For some inexplicable reason, you know this to be true. You don’t exist anymore. But she does. And he knew her identification. He knows. He knows where she is. “Where. Is. She?!” 
“Far away. Toiling in a labor camp. Probably dead by now. Who knows… Shouldn’t have asked so many questions, that one. Just accept the accolades and live on. But no, she couldn’t let a pathetic ghost like you go. It doesn’t matter. You should get back into your cryopod. Maybe you will see her again that way. Of course, you won’t. But, maybe… Say, do you believe in an afterlife?”
“Tell me where she is! What did you do to her?! To us?! We… We gave our lives for this stupid fucking Nation! We were just children! And you… and you… just…”
“Please, we value your noble sacrifice. Contain yourself, miss--” Your finger acts before you can even think it. The replika's head hangs limp, shattered glass eyes bulging from its sockets. Synthetic blood coats your face. It stings your open cuts. The air wafts of burnt plastic.
Downstairs, you hear shouts. “I heard a gunshot!” And then people rushing up. You’re running out of time. Think fast. Get to the administrative office. You don’t have time to use the terminals. You were never good with them anyway. Look out the windows. Is there a way out? Before you, you see the ocean, vast and dark. As you look down, you realize the facility is located on a cliff. If you can just jump far enough, maybe you can make it to the water. 

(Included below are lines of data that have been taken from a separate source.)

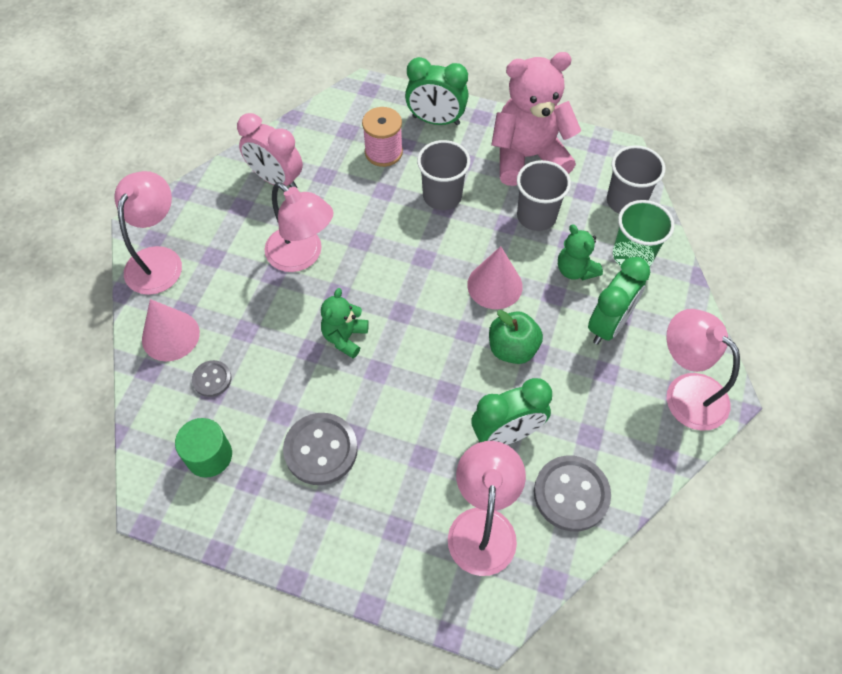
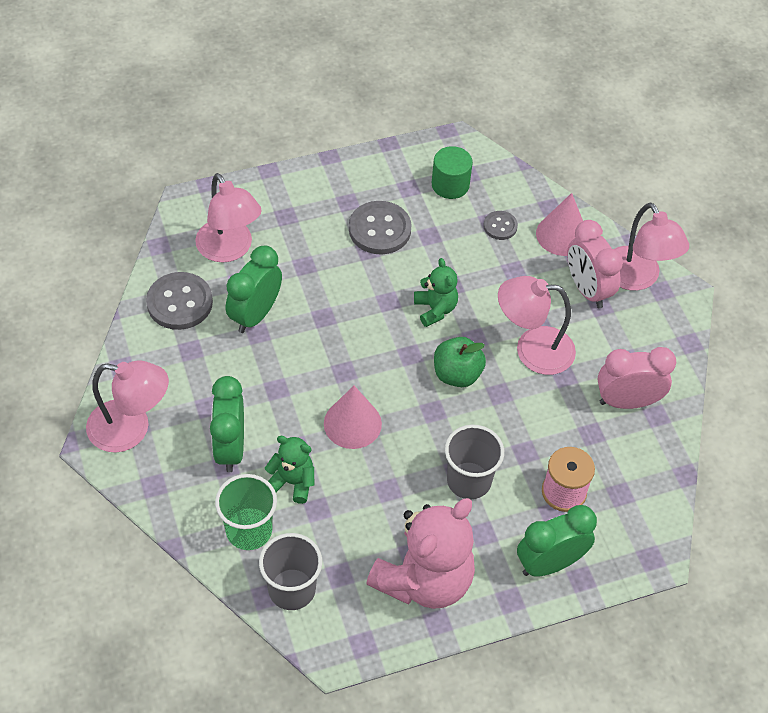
camera: 140 degrees right, 5 degrees down
(207, 275) = (587, 289): none -> pink clock
(512, 348) = (297, 379): green apple -> green apple (457, 374)
(536, 216) = (366, 515): grey cup -> none

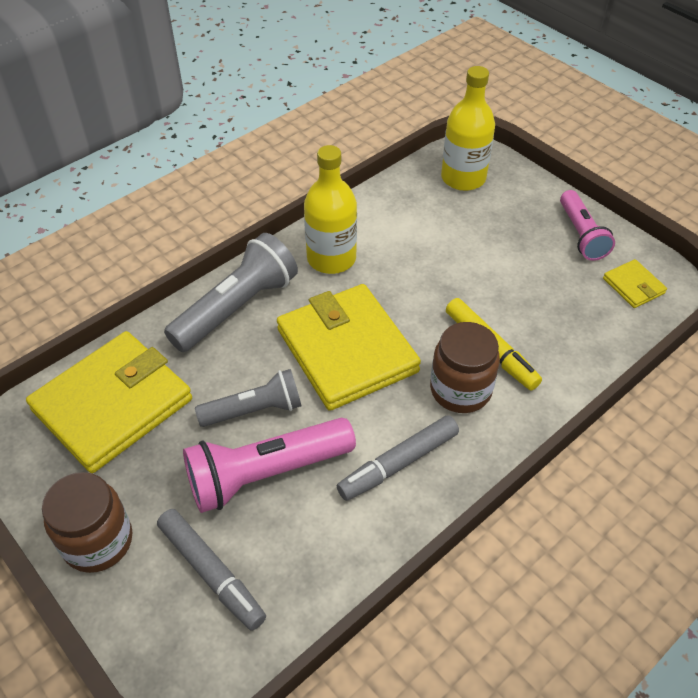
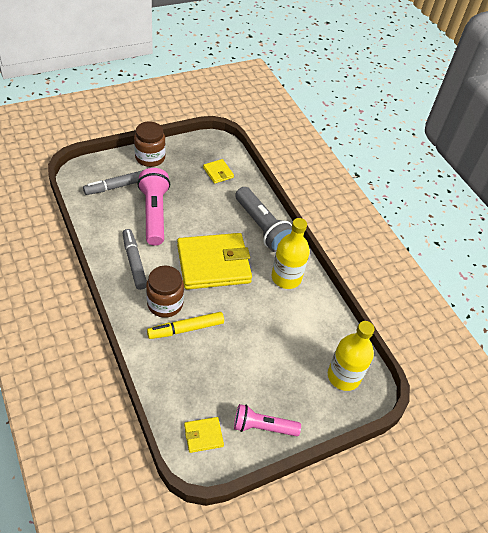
camera: 100 degrees right, 0 degrees up
(112, 404) = (218, 172): yellow wallet -> yellow wallet, size x0.43
(254, 410) = (192, 218): grey flashlight -> none

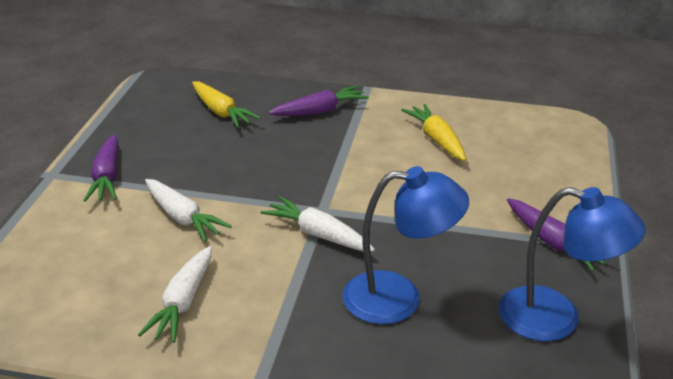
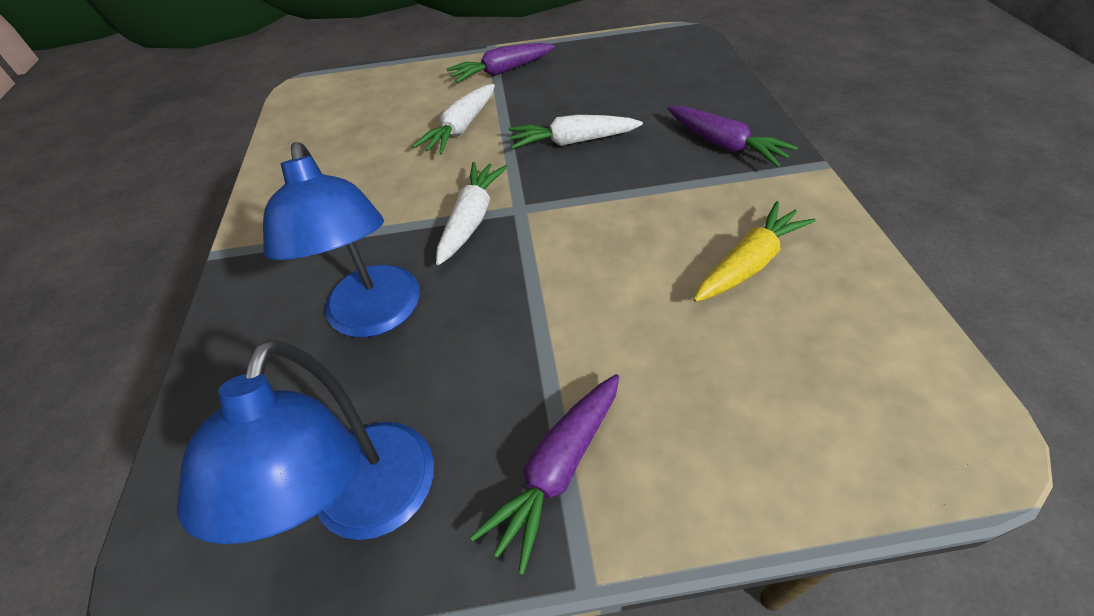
camera: 75 degrees right, 15 degrees up
(183, 302) = (338, 171): white carrot -> white carrot (572, 142)
(221, 112) = (658, 86): yellow carrot -> none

You take a few paces back, then run towards the open window. The plunge feels longer than it should. Soaring from the top floor, you wonder for a moment if being a bird feels like this. Then the cold water hits you. Hard. Every inch of your skin, as if electrified, works to let you know that it hurts. It hurts. It hurts. You try to regulate your breaths as you struggle to resurface. Finally, you find your rhythm. As you swim away towards a distant beach, you hear explosions behind you. The facility seems to have been obliterated. You struggle on.
Now you know Alina is out there. You have to find her. You made a promise.